REPUBLIKA.CO.ID, JAKARTA -- Majelis Ulama Indonesia (MUI) mengutuk pembantaian Muslim Rohingya di Myanmar. Bagaimanapun, hal itu tidak sesuai konstitusi. Wakil Ketua Umum MUI Zainut Tauhid menyatakan, MUI mengukut aksi pembantaian etnis Rohingya.
Cara itu tidak beradab dan bertentangan dengan konstitusi Indonesia yang menjunjung kemerdekaan sebagai hak segala bangsa dan harus dihapuskan dari dunia. Ini adalah penjajahan dan penindasan satu kelompok terhadap yang lain.
"MUI mengutuk upaya yang mengarah pada penghapusan etnis ini. MUI dorong DK PBB dan organisasi Islam dunia untuk caru solusi yang bermartabat,'' ungkap Zainut di Kantor MUI, Selasa (22/11).
Bangsa Indonesia bisa mengambil hikmah dari sana. Indonesia punya tingkat toleransi tinggi terhadap aneka suku dan agama atau sesama bangsa. ''Kita sadari Indonesia mayor Muslim tapi jarang terjadi konflik seperti di Rohingya. Karena umat Islam di Indonesia sadar, perbedaan adalah sunatullah. Islam juga mengajarkan penghormatan dan toleransi kepada agama lain,'' kata Zainut.

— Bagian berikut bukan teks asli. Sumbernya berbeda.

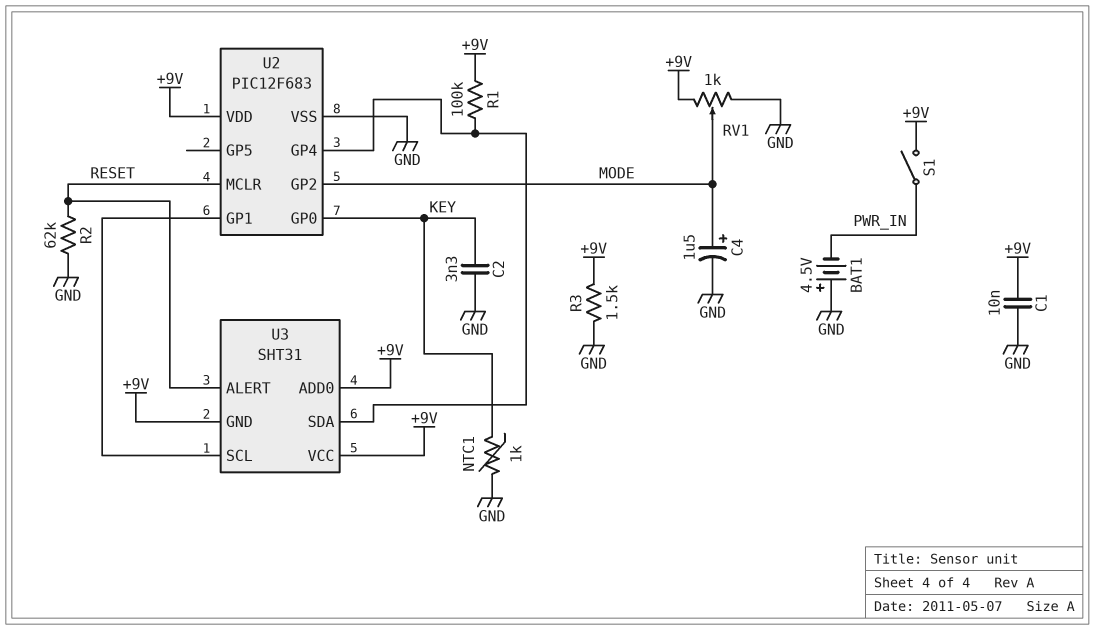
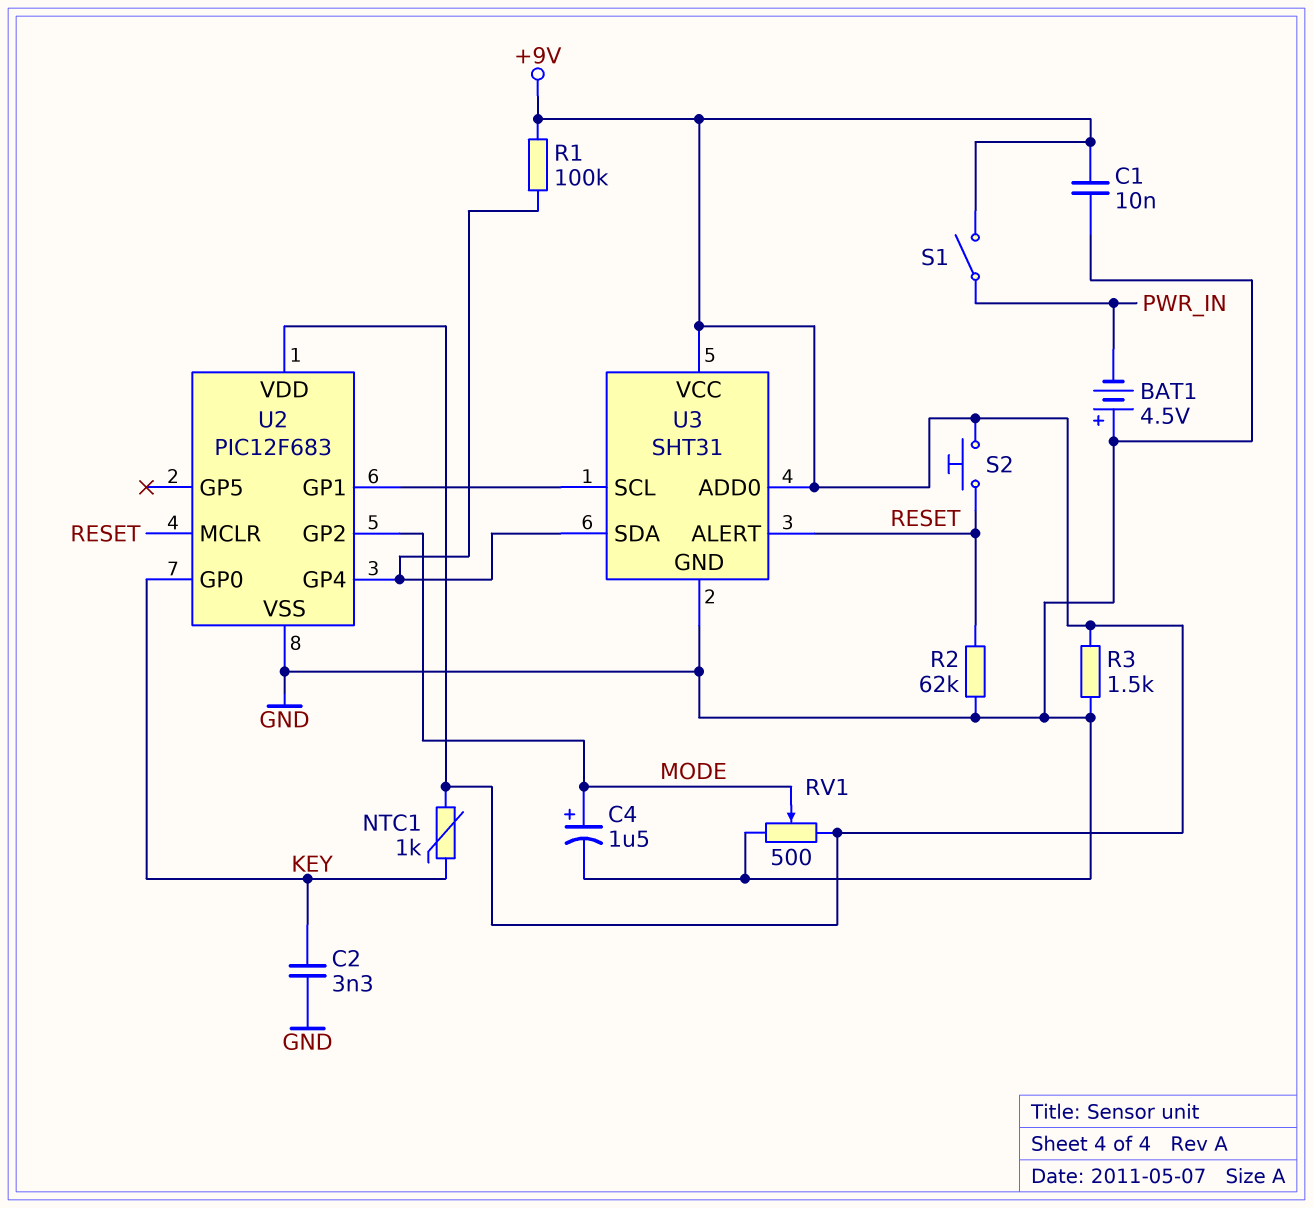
NTC1: 1k (GND, KEY) -> 1k (+9V, KEY)
RV1: 1k (+9V, GND, wiper MODE) -> 500 (+9V, GND, wiper MODE)
S2: none -> button (+9V, RESET)
U3 pin GND: +9V -> GND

Tentara Myanmar diduga melakukan pembunuhan, perkosaan dan penyiksaan kepada penduduk Rakhine. Kelompok-kelompok HAM pun meminta inversigasi secara independen dilakukan di daerah yang merupakan rumah bagi Muslim Rohingya tersebut.
Cerita pelecehan seksual dan pembakaran desa, sudah menjadi pembicaraan hangat di media sosial, tapi sulit melakukan verifikasi dengan pembatasan akses tentara.